= Patent monetization =

Patent monetization refers to the generation of revenue or the attempt to generate revenue by a person or company by selling or licensing the patents it owns.

Some of these owners try to make money from patents on inventions they develop, manufacture or market. Others attempt to generate revenue by buying and enforcing patents against one or more alleged infringers in a manner considered by the target or observers as unduly aggressive or opportunistic, often with no intention to further develop, manufacture or market the patented invention. The latter group is pejoratively called patent trolls by their critics.

==History==
Texas Instruments is believed to be the first company to monetize in the 1990s its portfolio of patents (more than 38,000 in total) when the company was losing market share to competitors.

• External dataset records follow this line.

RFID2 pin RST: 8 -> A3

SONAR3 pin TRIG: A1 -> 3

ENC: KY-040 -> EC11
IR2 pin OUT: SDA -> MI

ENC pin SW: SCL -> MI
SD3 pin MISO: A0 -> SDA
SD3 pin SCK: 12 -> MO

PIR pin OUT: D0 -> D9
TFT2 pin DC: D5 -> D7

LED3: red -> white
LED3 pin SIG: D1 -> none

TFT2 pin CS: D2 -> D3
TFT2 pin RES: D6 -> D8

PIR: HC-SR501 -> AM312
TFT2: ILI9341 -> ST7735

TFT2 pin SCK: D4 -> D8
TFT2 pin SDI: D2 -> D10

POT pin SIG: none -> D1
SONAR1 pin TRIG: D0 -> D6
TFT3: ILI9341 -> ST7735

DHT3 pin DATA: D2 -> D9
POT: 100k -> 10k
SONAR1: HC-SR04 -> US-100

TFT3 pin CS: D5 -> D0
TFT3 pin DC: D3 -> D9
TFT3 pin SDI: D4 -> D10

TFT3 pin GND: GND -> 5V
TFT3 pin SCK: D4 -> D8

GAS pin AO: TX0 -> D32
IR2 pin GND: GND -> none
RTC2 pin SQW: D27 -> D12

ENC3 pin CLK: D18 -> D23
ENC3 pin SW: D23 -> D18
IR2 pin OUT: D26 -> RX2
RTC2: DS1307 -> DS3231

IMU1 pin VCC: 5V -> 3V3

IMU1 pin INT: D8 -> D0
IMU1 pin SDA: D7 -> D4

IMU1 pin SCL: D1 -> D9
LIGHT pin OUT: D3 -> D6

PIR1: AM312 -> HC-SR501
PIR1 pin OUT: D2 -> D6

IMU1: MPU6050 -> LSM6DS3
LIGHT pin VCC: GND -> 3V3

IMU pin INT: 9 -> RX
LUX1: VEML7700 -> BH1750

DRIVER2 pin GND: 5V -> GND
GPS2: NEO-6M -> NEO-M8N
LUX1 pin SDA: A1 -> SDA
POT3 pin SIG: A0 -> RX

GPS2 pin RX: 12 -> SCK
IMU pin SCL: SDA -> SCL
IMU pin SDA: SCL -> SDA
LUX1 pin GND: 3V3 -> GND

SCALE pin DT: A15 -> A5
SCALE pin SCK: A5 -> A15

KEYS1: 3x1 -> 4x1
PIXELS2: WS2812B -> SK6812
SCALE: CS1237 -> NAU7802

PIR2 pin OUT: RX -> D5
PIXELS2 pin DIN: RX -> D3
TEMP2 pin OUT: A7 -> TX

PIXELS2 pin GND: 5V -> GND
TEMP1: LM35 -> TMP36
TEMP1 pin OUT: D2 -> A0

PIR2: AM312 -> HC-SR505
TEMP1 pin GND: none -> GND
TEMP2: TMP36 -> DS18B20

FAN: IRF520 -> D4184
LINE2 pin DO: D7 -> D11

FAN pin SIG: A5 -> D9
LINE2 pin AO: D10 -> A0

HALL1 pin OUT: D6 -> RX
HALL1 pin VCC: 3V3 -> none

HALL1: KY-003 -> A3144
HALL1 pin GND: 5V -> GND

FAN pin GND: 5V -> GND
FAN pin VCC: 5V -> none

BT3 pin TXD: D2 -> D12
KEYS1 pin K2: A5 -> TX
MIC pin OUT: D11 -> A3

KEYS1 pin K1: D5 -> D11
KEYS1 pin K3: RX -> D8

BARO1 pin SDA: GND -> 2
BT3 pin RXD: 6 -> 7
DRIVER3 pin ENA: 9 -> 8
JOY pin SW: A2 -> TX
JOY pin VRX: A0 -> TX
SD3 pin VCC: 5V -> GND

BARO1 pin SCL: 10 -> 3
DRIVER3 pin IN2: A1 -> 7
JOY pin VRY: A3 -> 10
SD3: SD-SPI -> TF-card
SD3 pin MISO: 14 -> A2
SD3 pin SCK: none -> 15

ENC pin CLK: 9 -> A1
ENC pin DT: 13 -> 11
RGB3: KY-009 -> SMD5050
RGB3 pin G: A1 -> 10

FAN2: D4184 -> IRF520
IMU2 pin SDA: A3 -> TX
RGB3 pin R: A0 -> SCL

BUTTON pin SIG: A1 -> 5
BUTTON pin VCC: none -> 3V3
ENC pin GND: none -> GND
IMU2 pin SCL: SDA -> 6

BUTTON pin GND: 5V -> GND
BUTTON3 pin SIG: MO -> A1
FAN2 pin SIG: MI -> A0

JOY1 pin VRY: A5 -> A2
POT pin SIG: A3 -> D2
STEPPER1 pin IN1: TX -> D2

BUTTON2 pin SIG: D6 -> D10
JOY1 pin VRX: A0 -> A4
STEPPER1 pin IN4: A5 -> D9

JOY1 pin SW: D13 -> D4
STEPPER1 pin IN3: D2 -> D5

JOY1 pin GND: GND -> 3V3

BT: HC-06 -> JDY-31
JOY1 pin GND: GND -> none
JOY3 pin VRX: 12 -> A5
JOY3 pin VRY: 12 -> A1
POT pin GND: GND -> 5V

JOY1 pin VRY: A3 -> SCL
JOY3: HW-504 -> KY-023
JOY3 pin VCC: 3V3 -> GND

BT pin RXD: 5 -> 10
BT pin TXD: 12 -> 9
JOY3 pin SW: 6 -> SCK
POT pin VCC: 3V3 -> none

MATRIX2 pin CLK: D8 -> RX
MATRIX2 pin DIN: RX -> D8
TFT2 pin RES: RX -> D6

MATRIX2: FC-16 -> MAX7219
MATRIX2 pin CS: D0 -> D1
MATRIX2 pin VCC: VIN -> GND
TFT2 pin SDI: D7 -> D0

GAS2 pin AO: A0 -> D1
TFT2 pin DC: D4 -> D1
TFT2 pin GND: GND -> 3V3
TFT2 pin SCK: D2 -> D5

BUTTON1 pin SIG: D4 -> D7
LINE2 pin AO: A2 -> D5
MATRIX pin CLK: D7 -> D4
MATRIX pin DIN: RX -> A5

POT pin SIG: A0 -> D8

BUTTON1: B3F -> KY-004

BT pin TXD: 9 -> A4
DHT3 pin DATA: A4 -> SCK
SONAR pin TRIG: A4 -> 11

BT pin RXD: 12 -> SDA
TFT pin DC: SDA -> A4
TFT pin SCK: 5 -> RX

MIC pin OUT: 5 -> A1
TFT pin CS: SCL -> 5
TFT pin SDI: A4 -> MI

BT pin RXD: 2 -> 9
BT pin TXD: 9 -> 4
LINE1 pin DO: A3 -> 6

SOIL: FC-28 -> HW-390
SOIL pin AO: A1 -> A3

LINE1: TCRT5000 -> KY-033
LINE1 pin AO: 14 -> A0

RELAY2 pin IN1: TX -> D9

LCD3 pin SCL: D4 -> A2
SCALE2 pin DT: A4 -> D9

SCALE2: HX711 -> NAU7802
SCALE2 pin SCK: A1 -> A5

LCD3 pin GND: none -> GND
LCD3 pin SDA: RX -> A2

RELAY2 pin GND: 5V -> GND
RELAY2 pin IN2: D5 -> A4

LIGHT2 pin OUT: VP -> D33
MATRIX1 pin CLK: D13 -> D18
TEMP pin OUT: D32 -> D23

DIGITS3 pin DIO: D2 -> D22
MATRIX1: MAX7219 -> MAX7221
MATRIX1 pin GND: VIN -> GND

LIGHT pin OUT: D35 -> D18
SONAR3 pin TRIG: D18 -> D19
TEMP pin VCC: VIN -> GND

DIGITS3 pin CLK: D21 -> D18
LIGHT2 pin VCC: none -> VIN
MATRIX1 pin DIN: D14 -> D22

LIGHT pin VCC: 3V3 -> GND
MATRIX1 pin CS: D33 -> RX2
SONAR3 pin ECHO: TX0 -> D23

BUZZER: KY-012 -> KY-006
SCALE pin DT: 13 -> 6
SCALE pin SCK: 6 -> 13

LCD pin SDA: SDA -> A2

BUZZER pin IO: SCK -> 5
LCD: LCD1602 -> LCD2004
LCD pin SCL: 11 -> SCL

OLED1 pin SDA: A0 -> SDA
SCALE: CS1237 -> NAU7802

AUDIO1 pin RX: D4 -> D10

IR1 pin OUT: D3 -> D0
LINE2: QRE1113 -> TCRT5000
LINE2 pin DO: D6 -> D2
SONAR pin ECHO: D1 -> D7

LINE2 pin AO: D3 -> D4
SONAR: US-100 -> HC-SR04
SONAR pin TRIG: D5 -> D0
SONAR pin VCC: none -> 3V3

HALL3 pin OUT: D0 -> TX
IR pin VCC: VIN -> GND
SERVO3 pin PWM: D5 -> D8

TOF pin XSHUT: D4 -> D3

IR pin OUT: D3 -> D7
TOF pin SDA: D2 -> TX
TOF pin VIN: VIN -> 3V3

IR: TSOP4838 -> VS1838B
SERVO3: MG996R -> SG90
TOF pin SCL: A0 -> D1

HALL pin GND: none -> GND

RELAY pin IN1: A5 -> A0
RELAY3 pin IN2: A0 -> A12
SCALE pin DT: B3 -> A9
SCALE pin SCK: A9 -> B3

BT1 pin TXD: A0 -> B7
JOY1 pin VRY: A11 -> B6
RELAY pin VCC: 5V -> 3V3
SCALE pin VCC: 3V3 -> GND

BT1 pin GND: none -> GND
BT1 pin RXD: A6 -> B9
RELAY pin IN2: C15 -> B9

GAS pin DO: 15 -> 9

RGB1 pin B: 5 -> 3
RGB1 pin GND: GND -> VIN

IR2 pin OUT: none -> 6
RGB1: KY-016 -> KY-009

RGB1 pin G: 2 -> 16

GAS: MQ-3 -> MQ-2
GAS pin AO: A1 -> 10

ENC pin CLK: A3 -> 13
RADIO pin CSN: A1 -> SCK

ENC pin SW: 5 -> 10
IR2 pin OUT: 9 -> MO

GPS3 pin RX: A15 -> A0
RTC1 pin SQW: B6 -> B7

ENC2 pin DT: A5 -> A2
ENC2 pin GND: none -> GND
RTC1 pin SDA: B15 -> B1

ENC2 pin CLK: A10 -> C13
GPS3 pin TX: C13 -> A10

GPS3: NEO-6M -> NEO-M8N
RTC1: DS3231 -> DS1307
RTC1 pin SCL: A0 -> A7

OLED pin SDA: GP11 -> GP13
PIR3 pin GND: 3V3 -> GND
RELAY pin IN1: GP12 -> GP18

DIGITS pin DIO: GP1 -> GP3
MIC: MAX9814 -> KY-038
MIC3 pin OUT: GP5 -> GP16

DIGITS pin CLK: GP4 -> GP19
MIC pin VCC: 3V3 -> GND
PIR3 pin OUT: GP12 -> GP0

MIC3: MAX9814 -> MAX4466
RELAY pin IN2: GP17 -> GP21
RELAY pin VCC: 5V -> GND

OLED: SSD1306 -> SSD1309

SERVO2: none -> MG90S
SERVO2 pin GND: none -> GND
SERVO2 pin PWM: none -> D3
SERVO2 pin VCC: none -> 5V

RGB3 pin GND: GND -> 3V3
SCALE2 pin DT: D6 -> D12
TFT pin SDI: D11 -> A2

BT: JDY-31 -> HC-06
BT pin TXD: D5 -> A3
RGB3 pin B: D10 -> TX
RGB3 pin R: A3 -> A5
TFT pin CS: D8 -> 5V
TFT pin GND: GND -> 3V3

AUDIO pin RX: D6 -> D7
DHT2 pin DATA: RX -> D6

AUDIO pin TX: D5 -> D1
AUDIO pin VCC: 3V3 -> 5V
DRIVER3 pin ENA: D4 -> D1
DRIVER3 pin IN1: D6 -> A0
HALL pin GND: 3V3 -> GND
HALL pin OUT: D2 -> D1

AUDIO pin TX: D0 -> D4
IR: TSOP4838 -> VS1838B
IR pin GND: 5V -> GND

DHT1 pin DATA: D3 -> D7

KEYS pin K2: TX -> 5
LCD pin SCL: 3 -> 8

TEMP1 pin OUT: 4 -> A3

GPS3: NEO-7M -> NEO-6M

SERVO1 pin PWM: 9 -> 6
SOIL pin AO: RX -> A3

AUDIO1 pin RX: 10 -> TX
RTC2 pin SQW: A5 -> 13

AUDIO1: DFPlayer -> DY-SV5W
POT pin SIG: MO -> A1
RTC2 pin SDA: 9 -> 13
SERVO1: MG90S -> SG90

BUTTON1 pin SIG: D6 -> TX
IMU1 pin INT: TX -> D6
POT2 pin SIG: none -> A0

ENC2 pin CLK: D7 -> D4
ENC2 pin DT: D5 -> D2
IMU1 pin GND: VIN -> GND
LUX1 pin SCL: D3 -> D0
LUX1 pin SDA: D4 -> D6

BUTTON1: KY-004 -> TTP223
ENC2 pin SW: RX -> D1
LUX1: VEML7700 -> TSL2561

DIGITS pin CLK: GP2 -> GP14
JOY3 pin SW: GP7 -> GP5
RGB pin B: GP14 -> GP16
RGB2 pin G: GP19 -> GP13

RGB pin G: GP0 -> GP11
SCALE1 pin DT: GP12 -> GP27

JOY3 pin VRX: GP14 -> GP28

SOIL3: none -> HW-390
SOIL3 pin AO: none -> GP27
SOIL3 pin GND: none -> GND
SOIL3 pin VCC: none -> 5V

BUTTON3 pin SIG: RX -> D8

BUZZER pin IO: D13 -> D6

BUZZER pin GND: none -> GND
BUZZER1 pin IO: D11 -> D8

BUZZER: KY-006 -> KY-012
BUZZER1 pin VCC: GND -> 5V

After the Texas Instruments example, IBM was another company who used the same technique in the 1990s to monetize its own patents to make more than $1 billion annually in revenue.

Also in the 1990s, mainframe computer manufacturer Unisys and minicomputer manufacturer Wang turned to patent monetization in the face of declining product revenue resulting from the microcomputer revolution. Unisys sued software companies over its patent underlying GIF technology and Wang sued RAM manufacturers over its patent involving RAM parity bits.

Microsoft uses its patents to make deals with the major Android vendors, which amount to more than 70% of Android's market share.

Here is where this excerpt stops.